From the above structures, i need to extract the data type and the variable
name of each structure seperately for further processing.
For Eg: Data Type is STACK_REG_COMMON_TYPE_REG_CAUSE_T
Variable Name is pp_reg_cause

I am unable to get a generalised way in which it can extract them as few
structures have comments, few does not hav comments etc.
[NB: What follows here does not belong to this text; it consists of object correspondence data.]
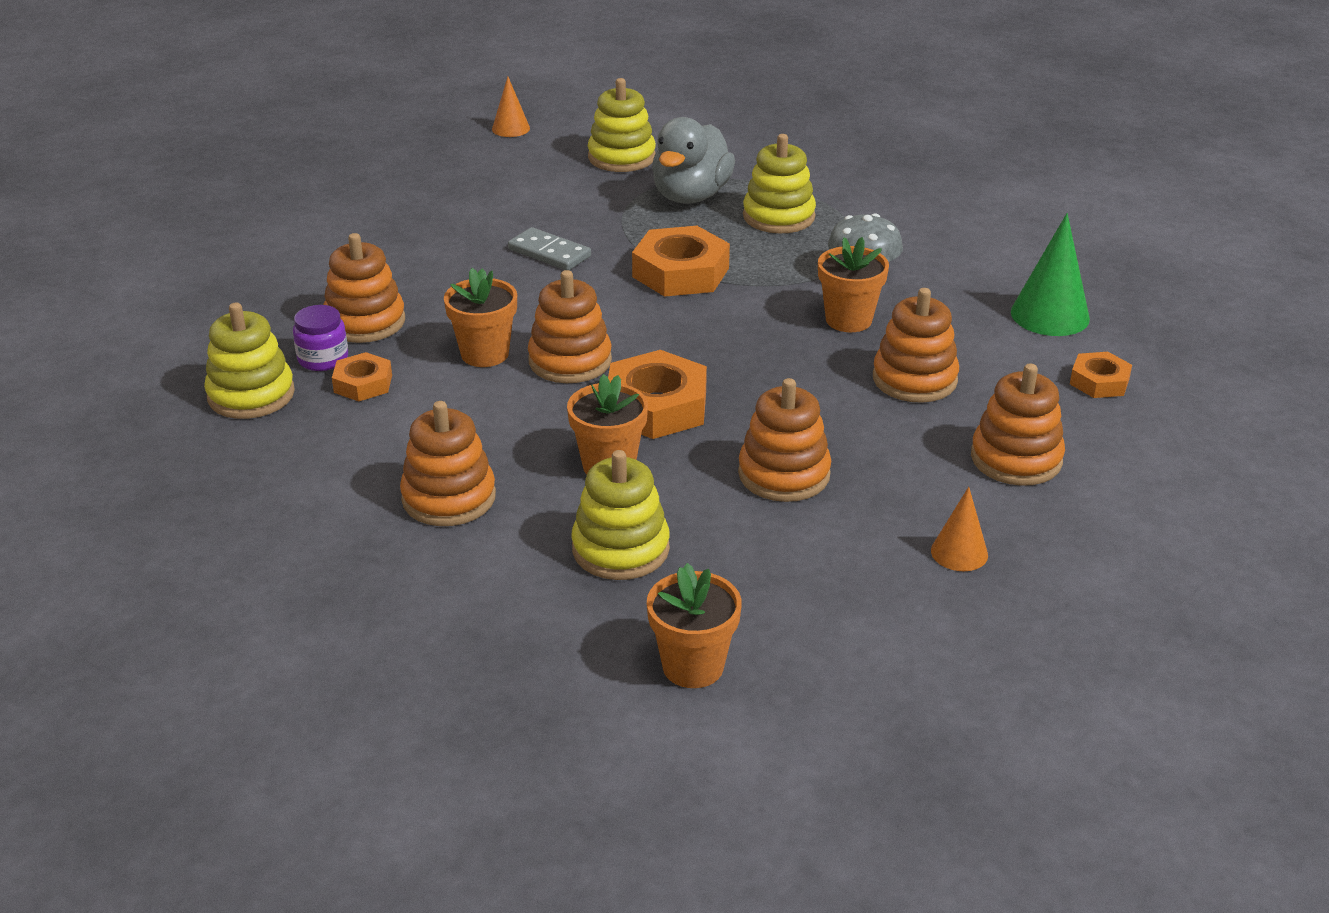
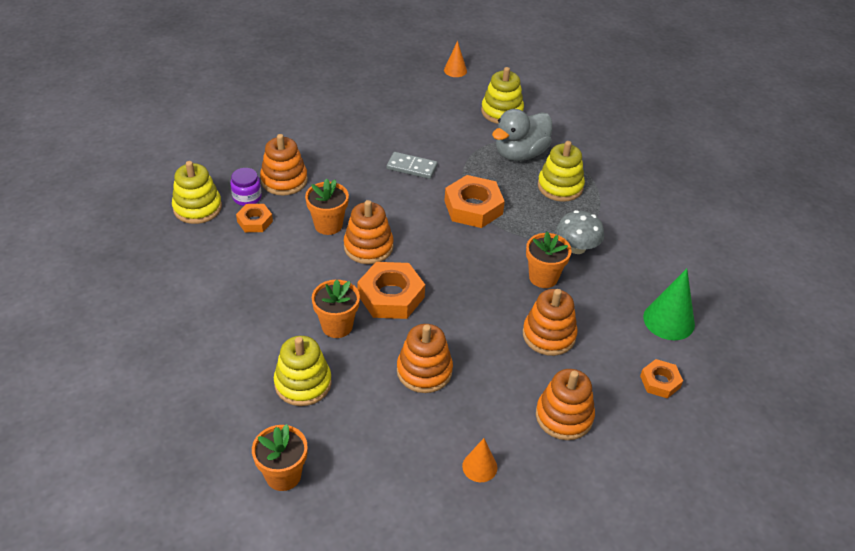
camera: 25 degrees right, 10 degrees up
(449, 498) = (243, 313): orange stacking toy -> none
(549, 253) = (412, 167): grey domino -> grey domino turned 45 degrees counterclockwise

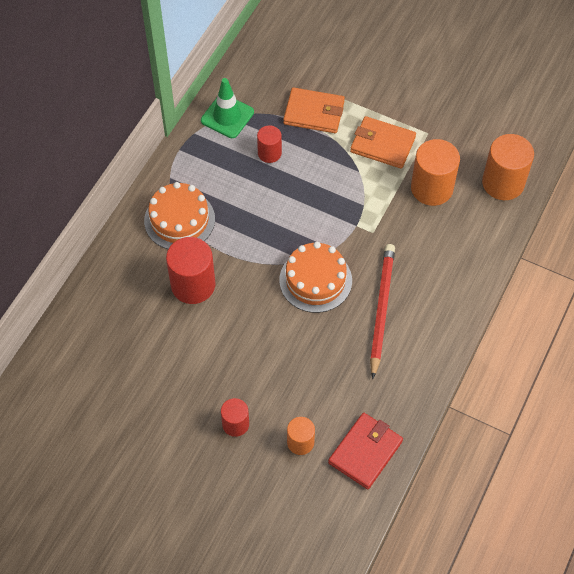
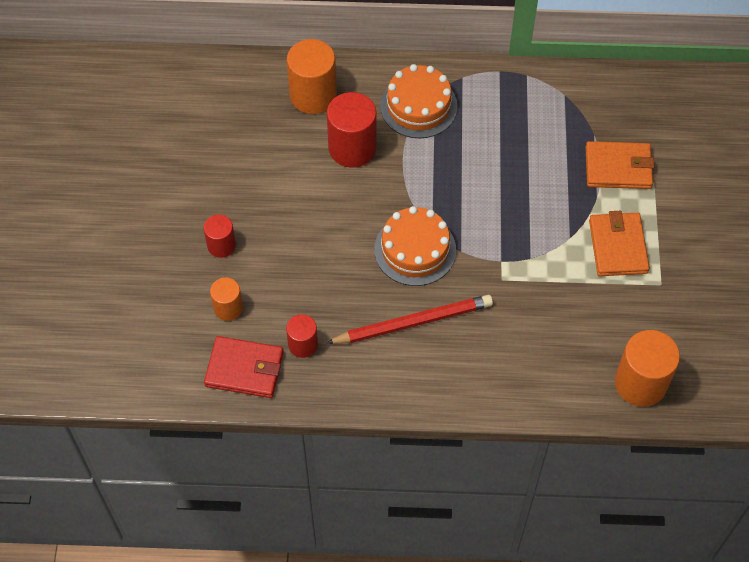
camera: 65 degrees right, 0 degrees up
(227, 116) = (564, 94): green traffic cone -> none
(269, 153) = (542, 149): red cylinder -> red cylinder (303, 344)
(314, 113) = (618, 168): orange wallet -> orange wallet turned 75 degrees counterclockwise
(431, 188) = (590, 314): orange cylinder -> orange cylinder (313, 95)

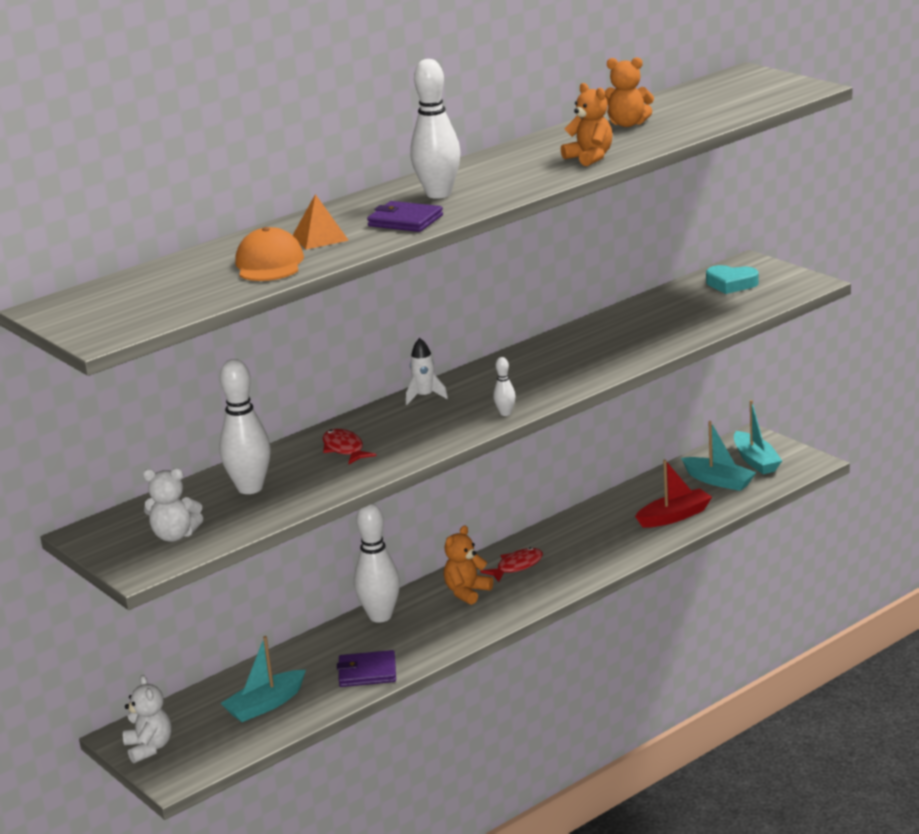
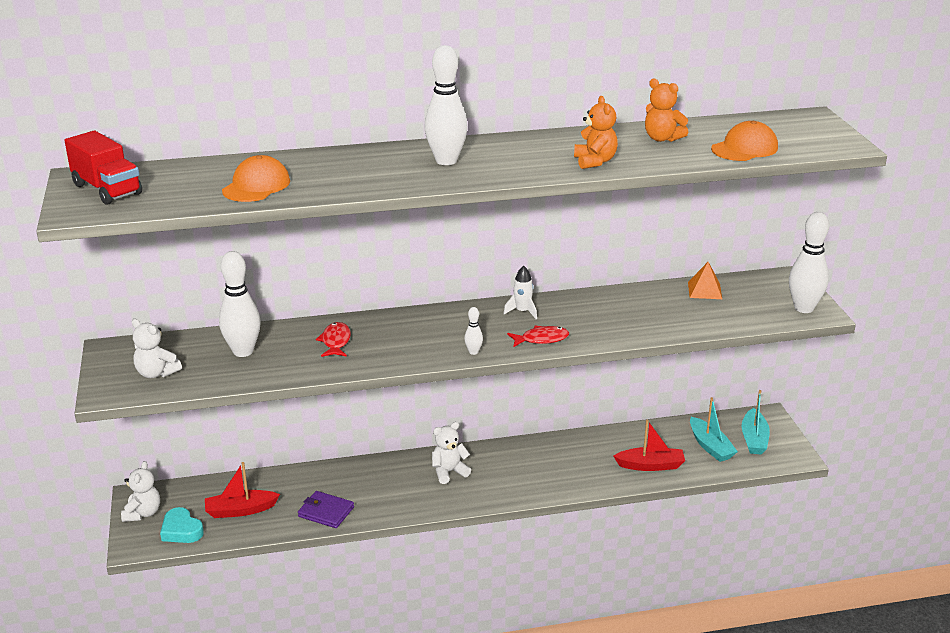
camera: 25 degrees right, 5 degrees up
(104, 309) = (107, 189): none -> red truck
(265, 705) = (240, 510): turquoise boat -> red boat
(320, 238) = (318, 174): orange pyramid -> orange pyramid (704, 290)
(380, 616) = (375, 468): white bowling pin -> white bowling pin (804, 308)
(405, 221) = (392, 178): purple wallet -> none
(425, 396) = (434, 316): white rocket -> white rocket (522, 311)
(467, 592) = (449, 472): orange teddy bear -> white teddy bear
(516, 566) = (501, 464): red fish -> red fish (541, 339)
(717, 113) = (744, 148): none -> orange cap
(731, 284) = (756, 293): turquoise heart -> turquoise heart (181, 530)

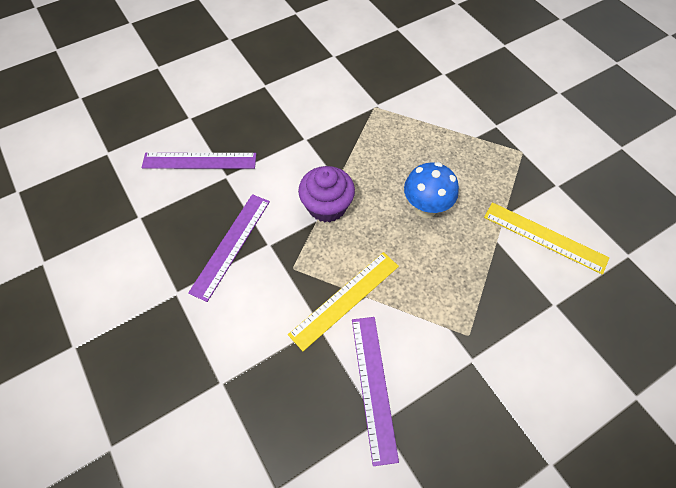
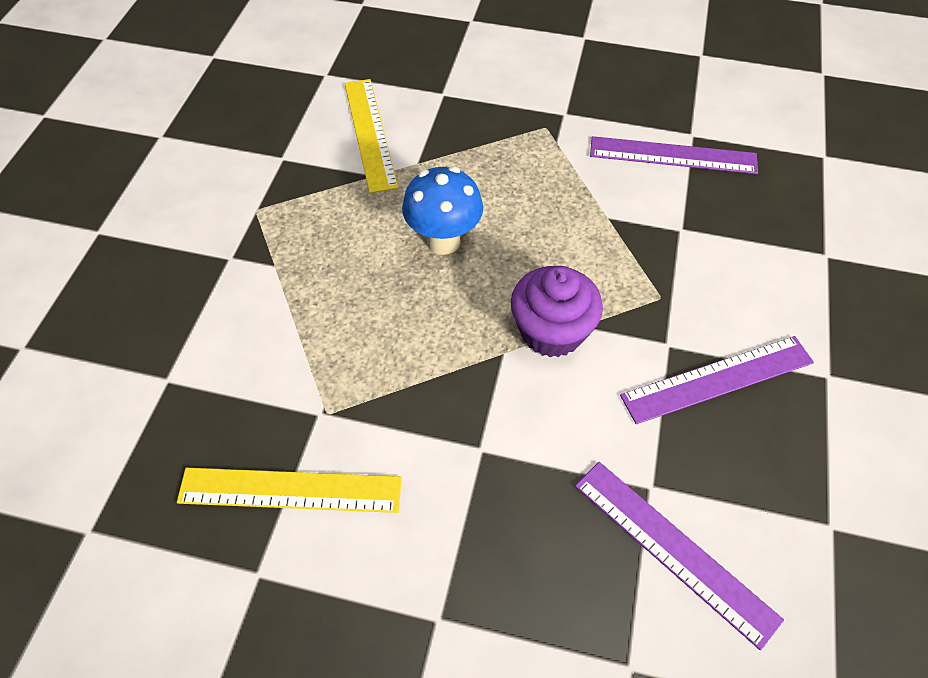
camera: 135 degrees left, 5 degrees down
(345, 299) = (631, 229): yellow ruler -> yellow ruler (290, 490)
(374, 386) = (673, 155): purple ruler -> purple ruler turned 60 degrees clockwise

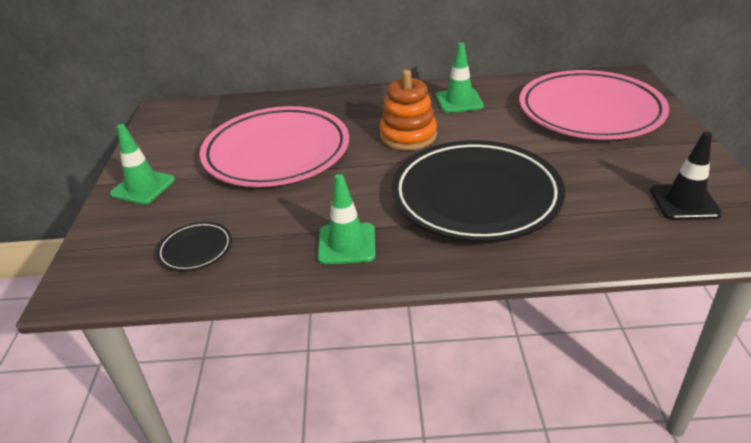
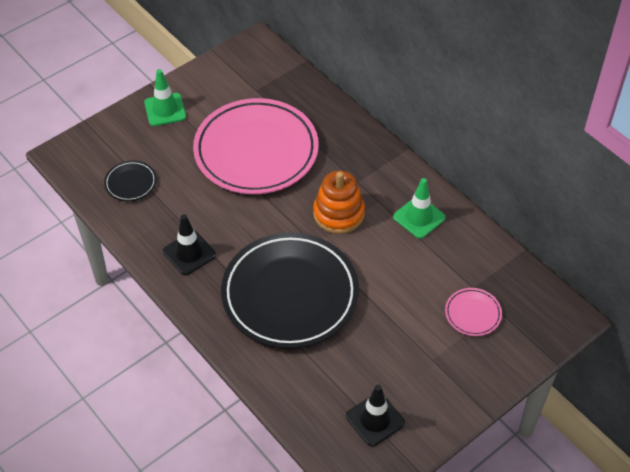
camera: 50 degrees right, 15 degrees up
(347, 244) = (189, 253): green traffic cone -> black traffic cone
(590, 111) = (473, 314): pink plate -> pink plate, size x0.41

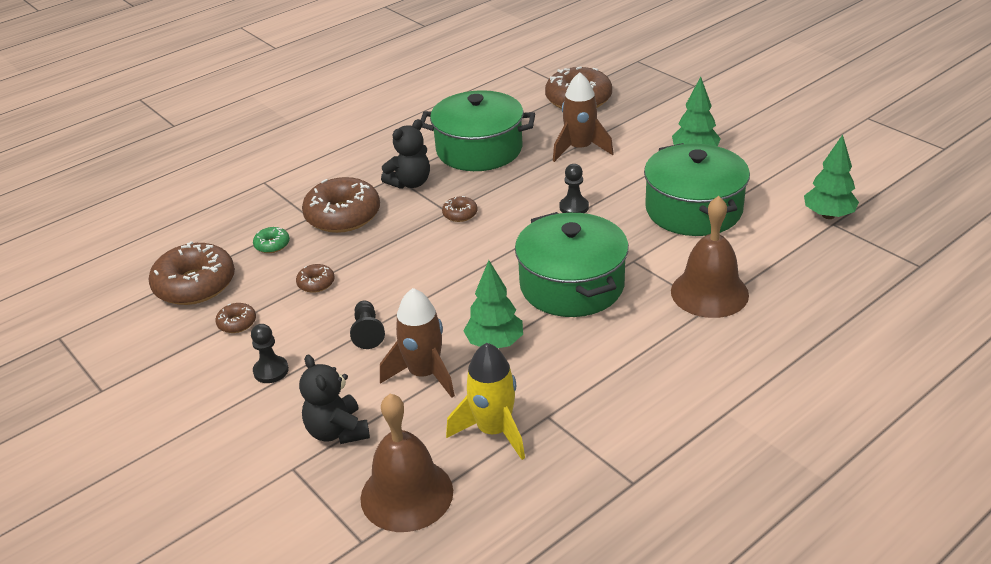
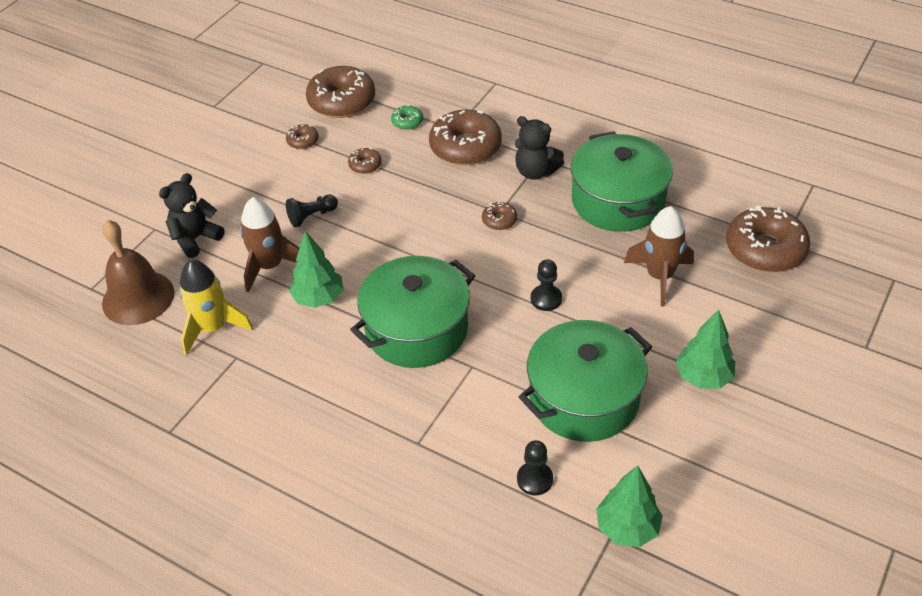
camera: 70 degrees right, 10 degrees up
(271, 371) = (253, 180): black pawn -> black pawn (535, 479)
(709, 292) = (440, 438): brown bell -> none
I need to extract them and store that in a different variable for further
proccessing.

I kindly request all to guide me in this.

Thanks and Regards,
Dharshana

Tom Phoenix

2007-06-28, 3:59 am

On 6/27/07, Dharshana Eswaran <dharshana.ve@gmail.com> wrote:

> I am unable to get a generalised way in which it can extract them as few
> structures have comments, few does not hav comments etc.


Does the data have some defined grammar, or a definable one at least?
If you are up to using Parse::RecDescent, it will probably do the job.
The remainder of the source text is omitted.